NATO Headquarters hosted its first-ever internal conference on LGBTQ+ perspectives in the workplace on Friday (19 March 2021). Organized by the staff-led “Proud @ NATO” volunteer group, the online event brought together around 130 participants across civilian and military staffs, as well as national delegations, to discuss the experiences and challenges of LGBTQ+ people at work.
Secretary General Jens Stoltenberg addressed the conference on the importance of inclusive leadership, saying “every member of the LGBTQ+ community at NATO is a valued member of our staff and family, because diversity and inclusion is at the heart of who we are and what we do… drawing on all resources and all experiences makes us stronger, and better equipped to face the future.” The Secretary General also expanded on the concept of “allyship” in the workplace, defining allies as “people who do not identify as LGBTQ+ themselves, yet want to see a more inclusive world.” He added: “you will always have an ally in me.”
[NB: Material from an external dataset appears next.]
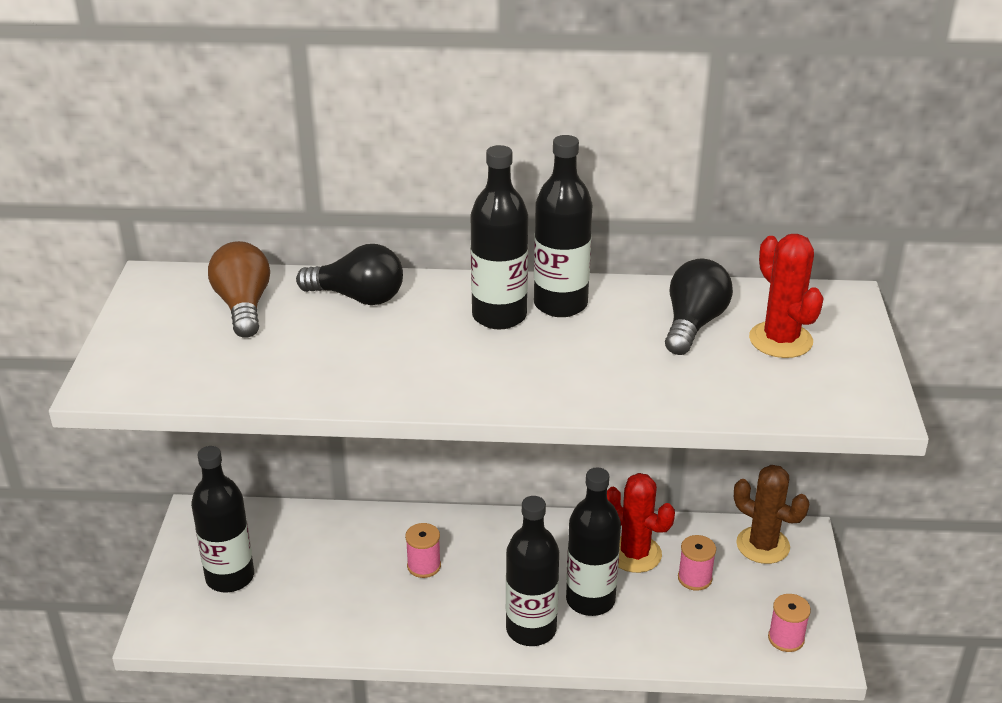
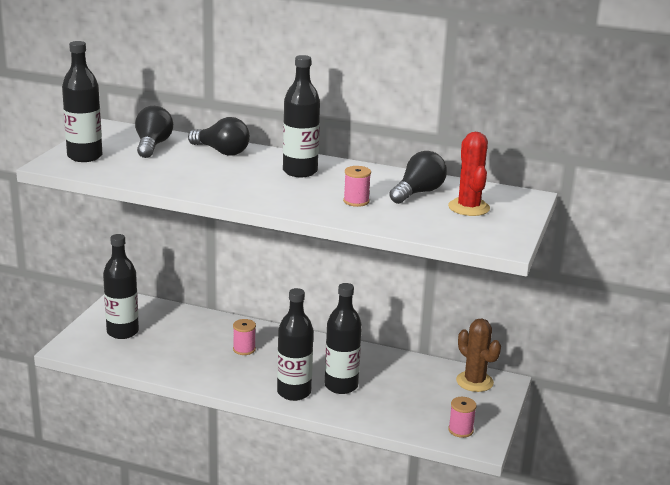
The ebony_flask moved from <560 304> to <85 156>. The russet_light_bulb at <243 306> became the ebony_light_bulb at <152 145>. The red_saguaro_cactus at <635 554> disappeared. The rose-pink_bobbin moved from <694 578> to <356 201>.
NATO is committed to diversity. Organisation policy strictly forbids discrimination based on sexual orientation, as well as sex, race or ethnic origin, religion, nationality, disability, or age. NATO was also a world leader in recognising same-sex marriage. The organisation extended equal spousal benefits to same-sex couples in July 2002, at a time when only one country in the world – the Netherlands – recognised same-sex marriage.